1. É possível a prorrogação do prazo de autorização para a interceptação telefônica, mesmo que sucessivas, especialmente quando o fato é complexo a exigir investigação diferenciada e contínua. Não configuração de desrespeito ao art. 5º, caput, da L. 9.296/96.
A interceptação telefônica foi decretada após longa e minuciosa apuração dos fatos por CPI estadual, na qual houve coleta de documentos, oitiva de testemunhas e audiências, além do procedimento investigatório normal da polícia.
Ademais, a interceptação telefônica é perfeitamente viável sempre que somente por meio dela se puder investigar determinados fatos ou circunstâncias que envolverem os denunciados.
3.Para fundamentar o pedido de interceptação, a lei apenas exige relatório circunstanciado da polícia com a explicação das conversas e da necessidade da continuação das investigações. Não é exigida a transcrição total dessas conversas o que, em alguns casos, poderia prejudicar a celeridade da investigação e a obtenção de provas necessárias (art. 6º, parágrafo 2º, da L. 9.296/96).
4.Na linha do art. 6º, caput, da L. 9.296/96, a obrigação de cientificar o Ministério Público das diligências efetuadas é prioritariamente da polícia.
O argumento da falta de ciência do MP é superado pelo fato de que a denúncia não sugere surpresa, novidade ou desconhecimento do procurador, mas sim envolvimento próximo com as investigações e conhecimento pleno das providências tomadas.
5.Uma vez realizada a interceptação telefônica de forma fundamentada, legal e legítima, as informações e provas coletas dessa diligência podem subsidiar denúncia com base em crimes puníveis com pena de detenção, desde que conexos aos primeiros tipos penais que justificaram a interceptação.
Do contrário, a interpretação do art. 2º, III, da L. 9296/96 levaria ao absurdo de concluir pela impossibilidade de interceptação para investigar crimes apenados com reclusão quando forem estes conexos com crimes punidos com detenção.
Habeas Corpus indeferido".
Também no mesmo sentido, veja-se a ementa em caso similar no RHC 13.274, de Relatoria do Eminente Ministro do E. Superior Tribunal de Justiça, Gilson Dipp, publicada no DJ de 29/09/03, pág. 276:
".....
A interceptação telefônica deve perdurar pelo tempo necessário à completa investigação dos fatos delituosos.

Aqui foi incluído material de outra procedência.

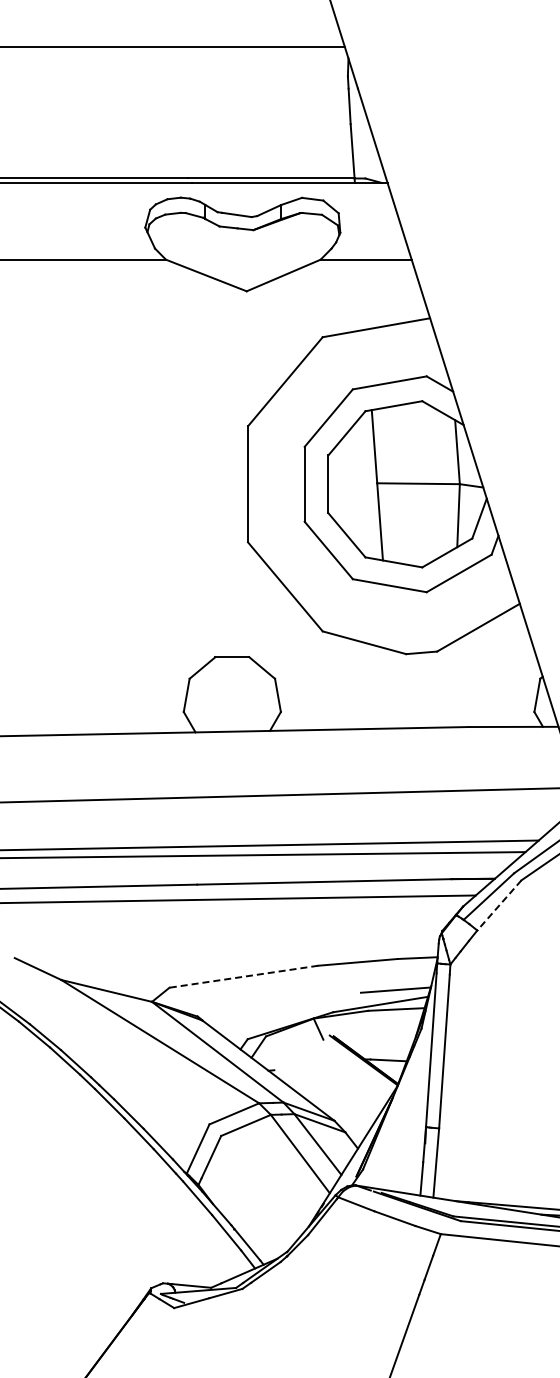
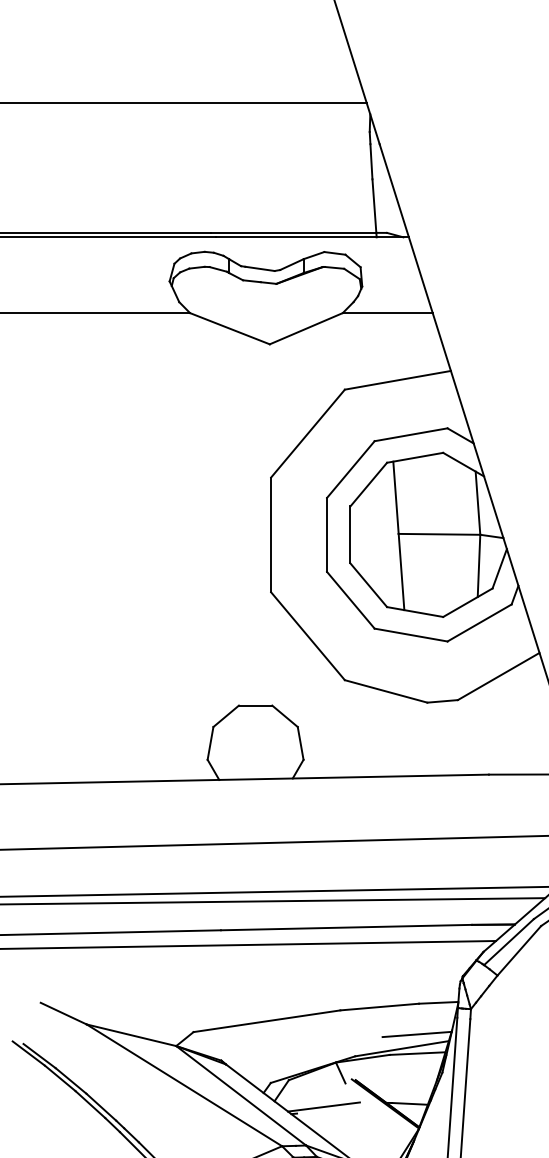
line: (499, 905) -> (519, 950), dashed -> solid
line: (243, 976) -> (266, 1021), dashed -> solid
line: (301, 1063) -> (323, 1106), added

II. O prazo de duração da interceptação deve ser avaliado pelo Juiz da causa, considerando os relatórios apresentados pela Polícia.
III.O habeas corpus é meio impróprio para a análise das alegações que não encontram pronto respaldo nos documentos carreados ao feito, quais sejam, de que as interceptações teriam sido deferidas sem que a polícia procedesse anteriormente a qualquer ato investigatório dos delitos, de que a prova dos crimes de que foram acusados os pacientes poderia ter sido obtida por outros meios, e da confiabilidade questionável das degravações juntadas aos autos.
IV.Não se pode exigir que o deferimento das prorrogações (ou renovações) seja sempre precedido da completa transcrição das conversas, sob pena de frustrar-se a rapidez na obtenção da prova.
V.Não se faz necessária a transcrição das conversas a cada pedido de renovação da escuta telefônica, pois o que importa, para a renovação, é que o Juiz tenha conhecimento do que está sendo investigado, justificando a continuidade das interceptações, mediante a demonstração de sua necessidade.
VI.A lei exige que seja feita a transcrição das gravações ao final da escuta, a fim de que o conteúdo das conversas seja juntado ao processo criminal.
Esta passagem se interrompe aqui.